L’attacco militare degli Usa che ha preso di mira tre siti nucleari iraniani, ha spinto oggi il Medioriente intero nell’incertezza. Ci si domanda, come testimoniano i vari giornali arabi nelle loro aperture, se questa è una azione isolata o se porterà ad una escalation. Sicuramente, il raid americano ha davvero scombussolato la visione che il mondo aveva della politica estera americana, concentrata sul mantra MAGA, Make America Great Again, e che sembrava aver stabilito che gli interessi dell’amministrazione Trump erano quelli dell’isolamento e del non farsi coinvolgere dai conflitti esteri. Ma è evidente che nelle ultime 48 ore qualcosa è cambiato. Gli interessi di Gerusalemme si sono incrociati con quelli di Washigton. Da una parte, Trump ha visto l’alleato israeliano per la prima volta con la guerra davvero in casa, come testimoniano le immagini degli edifici distrutti a Tel Aviv e in altre città. Il governo di Bibi da anni chiedeva un cambio di regime a Teheran, nell’ottica di scardinare tutte le alleanze regionali, quella con Hezballah, Assad, Houthi e Hamas che hanno goduto del sostegno economico e militare degli Ayatollah. Dall’altra parte, per Trump, come dimostrano le sue dichiarazioni, l’unico pensiero è sempre stata l’arma atomica e il timore che Teheran potesse chiudere lo stretto di Hormuz per ripicca.

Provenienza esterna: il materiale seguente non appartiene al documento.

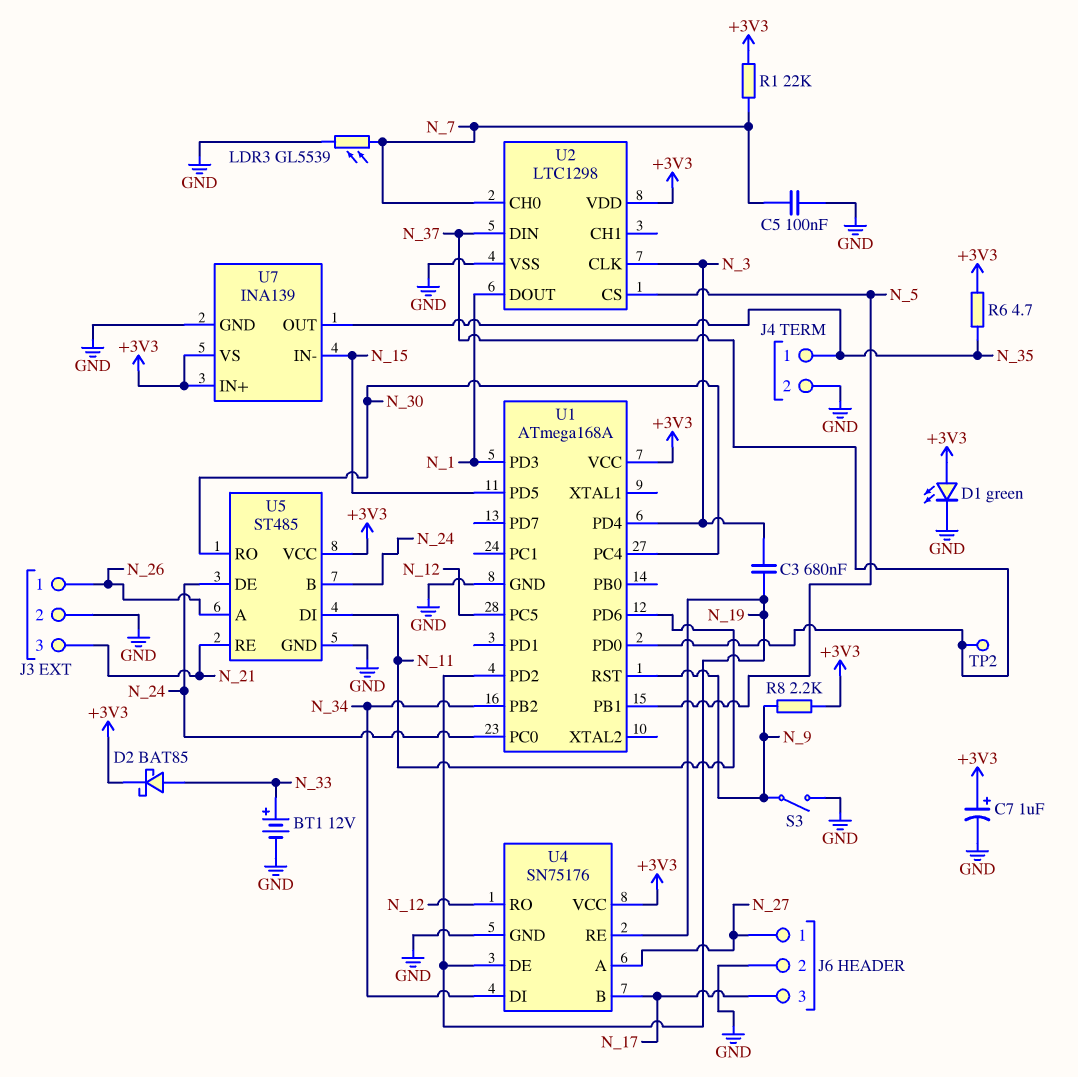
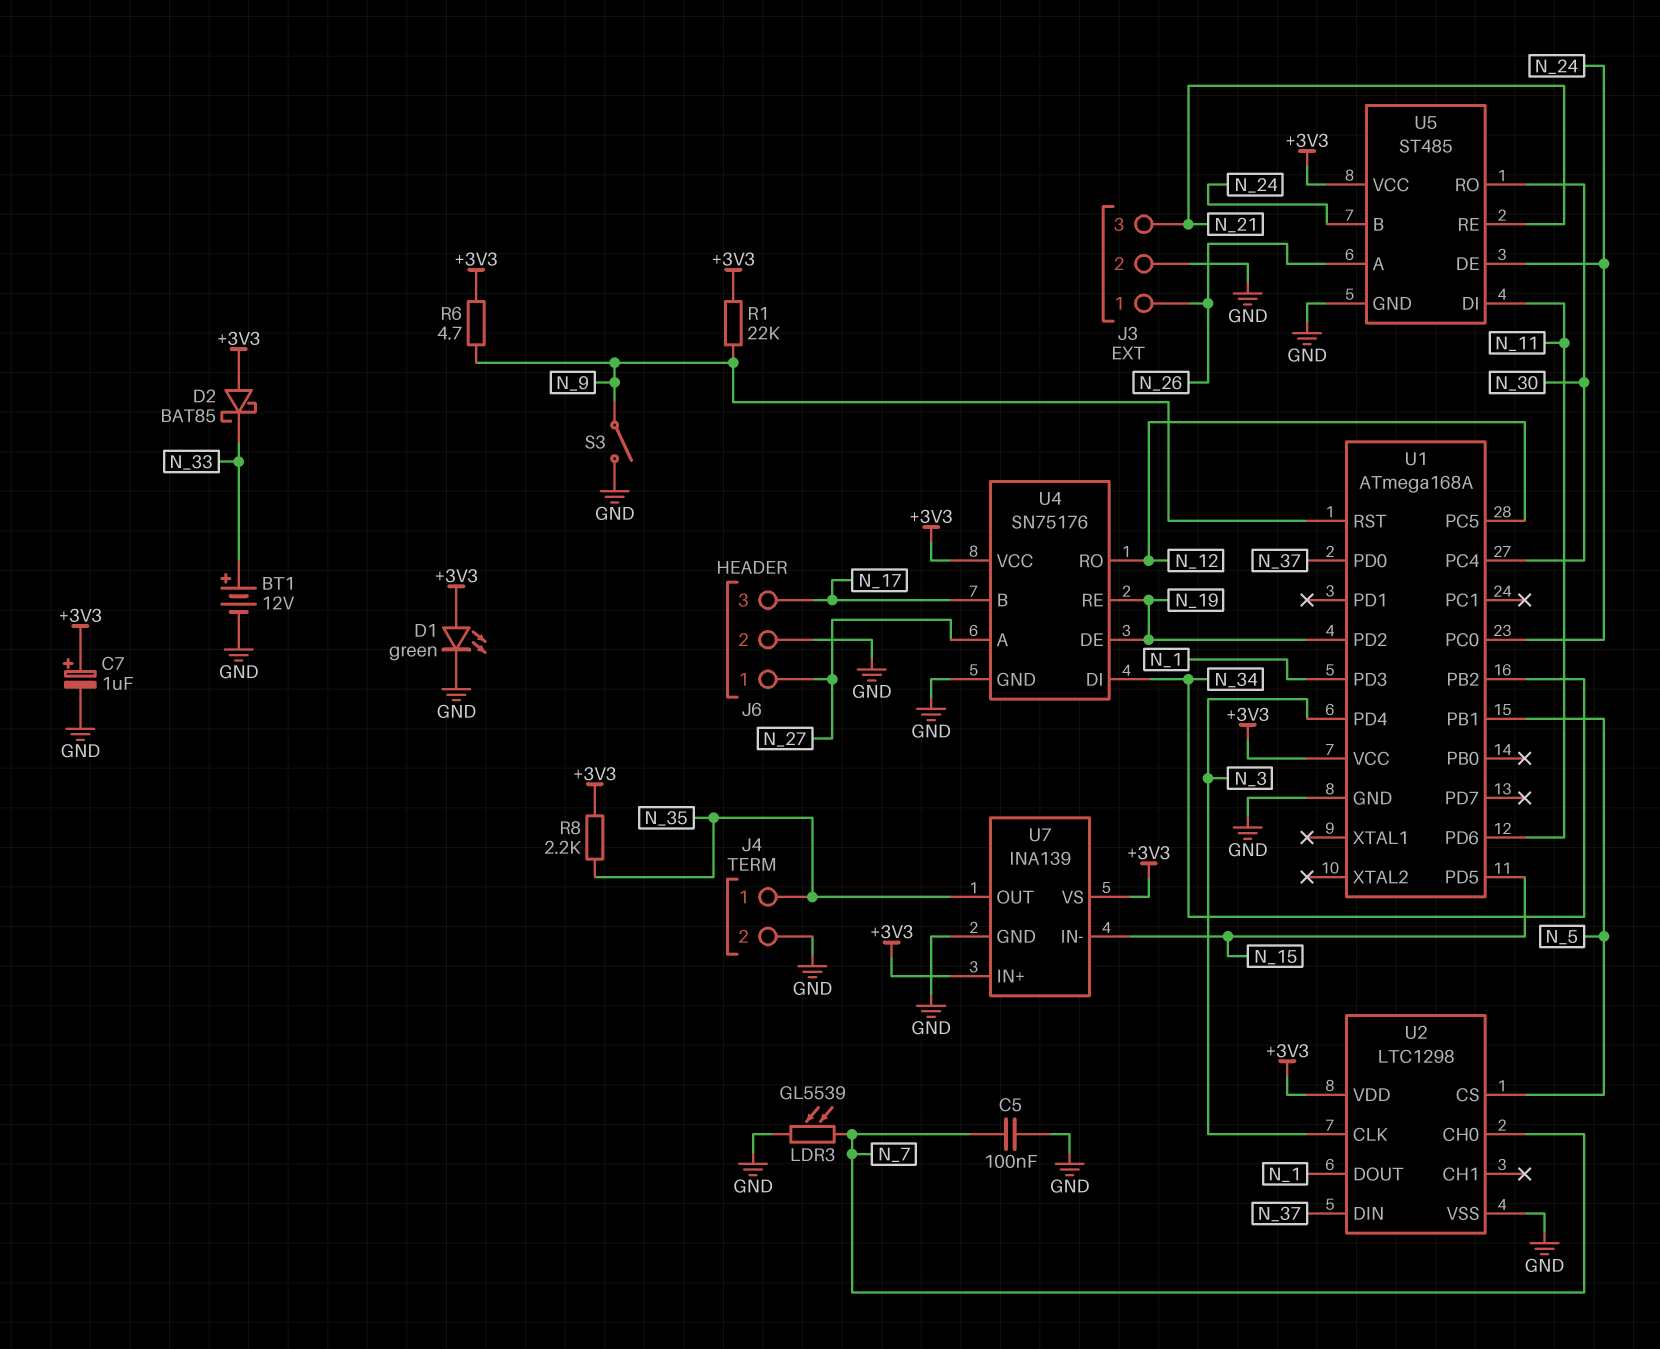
C3: 680nF (N_3, N_19) -> none
D2: schottky BAT85 (A N_33, K +3V3) -> schottky BAT85 (A +3V3, K N_33)
R1: 22k (+3V3, N_7) -> 22k (+3V3, N_9)
R6: 4.7 (+3V3, N_35) -> 4.7 (+3V3, N_9)
R8: 2.2k (+3V3, N_9) -> 2.2k (+3V3, N_35)
TP2: test point (N_37) -> none

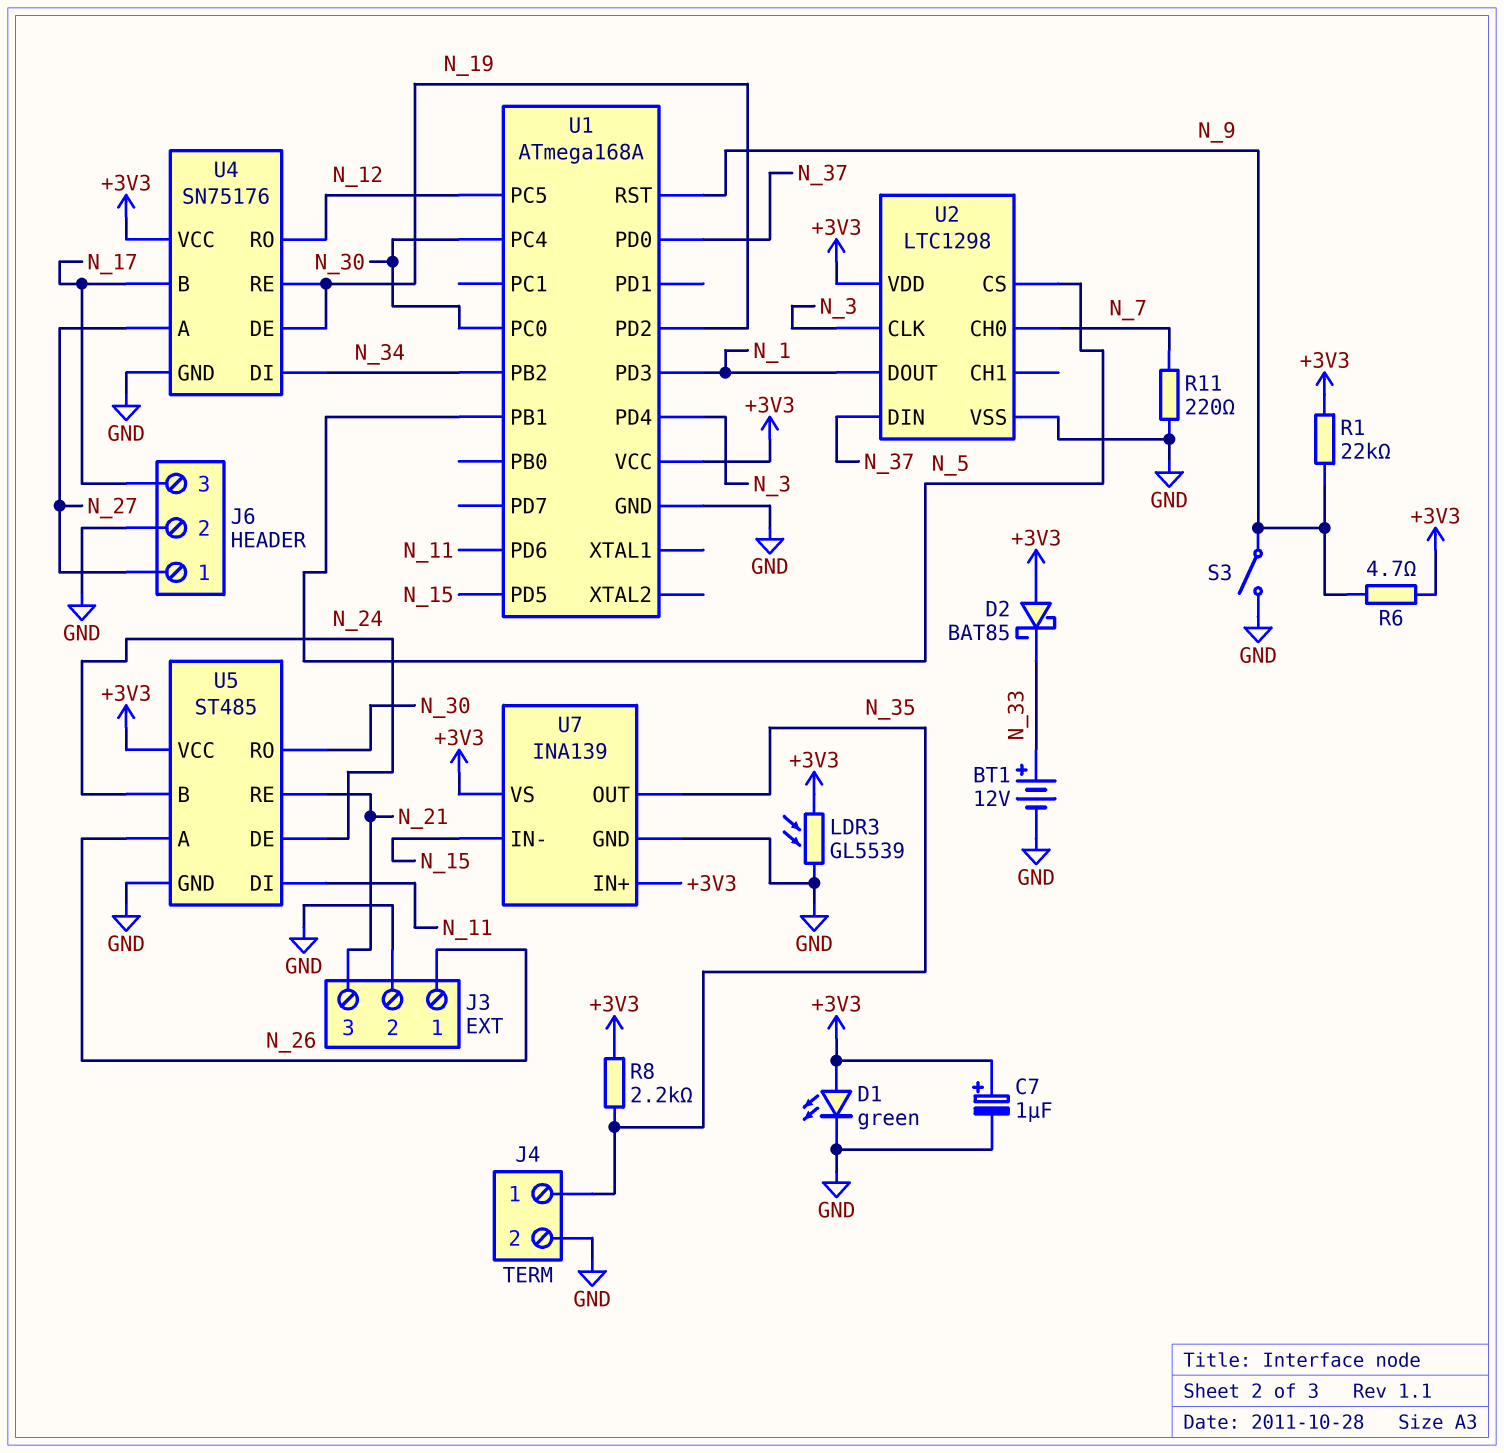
C5: 100nF (GND, N_7) -> none
LDR3: GL5539 (GND, N_7) -> GL5539 (+3V3, GND)
R11: none -> 220 (GND, N_7)
U1 pin PC0: N_24 -> N_30

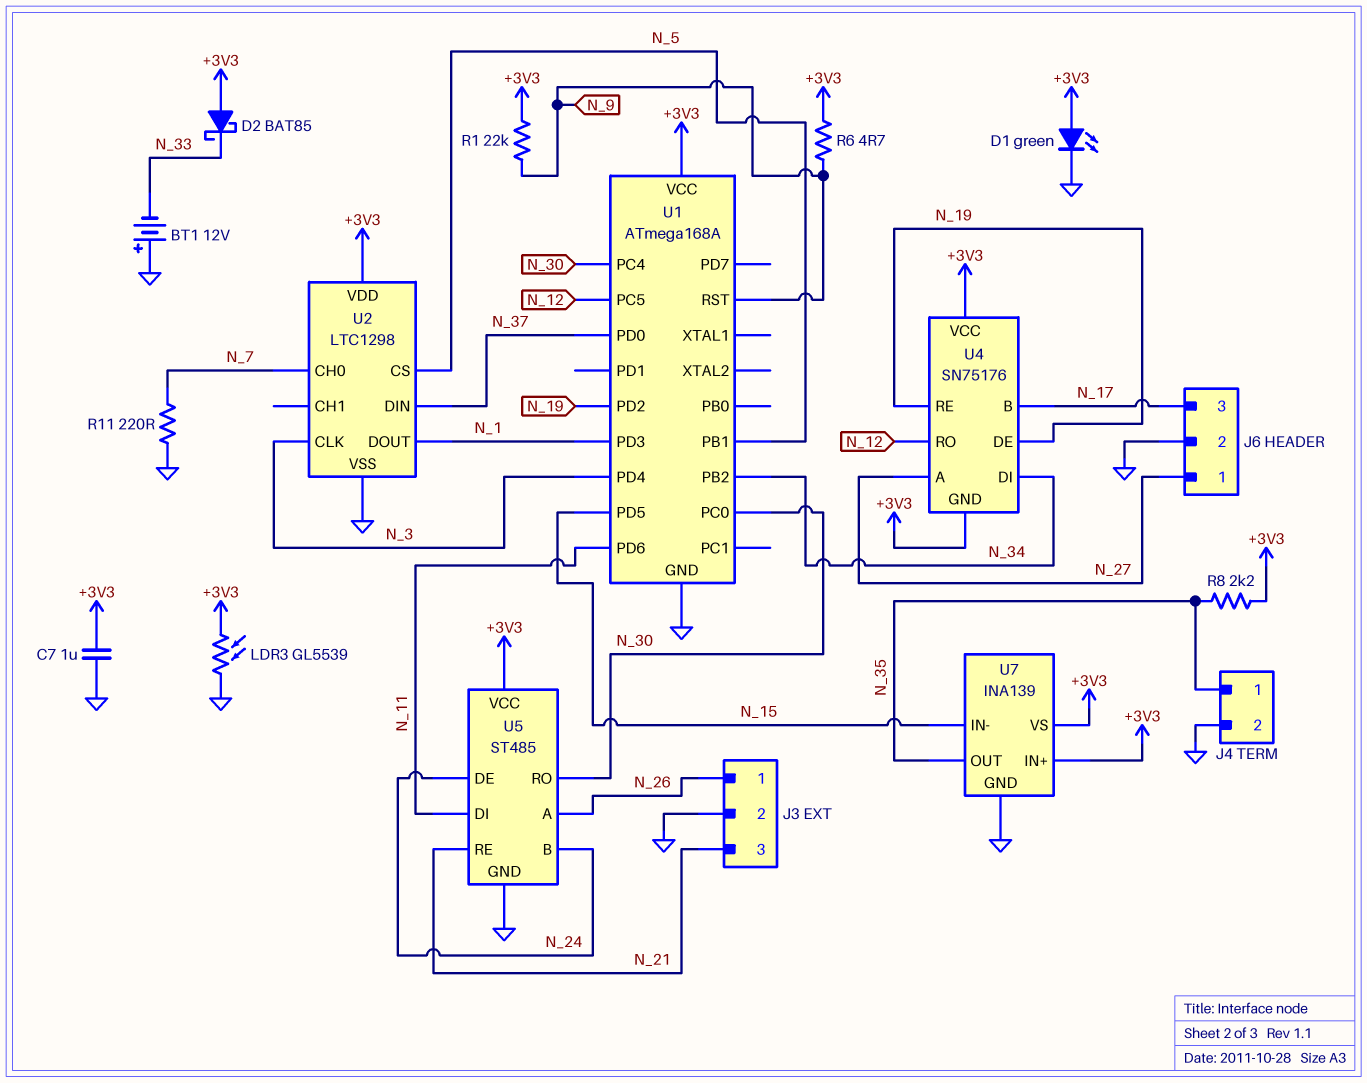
BT1: 12V (plus N_33, minus GND) -> 12V (plus GND, minus N_33)
C7: 1uF (plus +3V3, minus GND) -> 1uF (+3V3, GND)
S3: switch (GND, N_9) -> none
U4 pin GND: GND -> +3V3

Utile aggiungere che, questa notte, l’attacco americano ha creato la giustificazione necessaria per aumentare i rifornimenti di armi ad Israele, ora assediato e senza strategia che non sia quella della guerra perenne. “Sin dalla sua fondazione nel 1948, i primi ministri di Israele hanno cercato di lasciare un’eredità che sopravvivesse a loro — alcuni attraverso la guerra, altri tramite la diplomazia, e alcuni con errori storici”. Come scrive su Al Jazeera Kamel Hawwash, un accademico anglo-palestinese, “David Ben-Gurion assicurò l’indipendenza dello Stato e ne costruì le istituzioni fondamentali. Golda Meir fu al potere durante una guerra che le costò la carica. Menachem Begin firmò la pace con l’Egitto mentre ampliava gli insediamenti illegali. Yitzhak Rabin fu assassinato per aver cercato di fare la pace con i palestinesi”.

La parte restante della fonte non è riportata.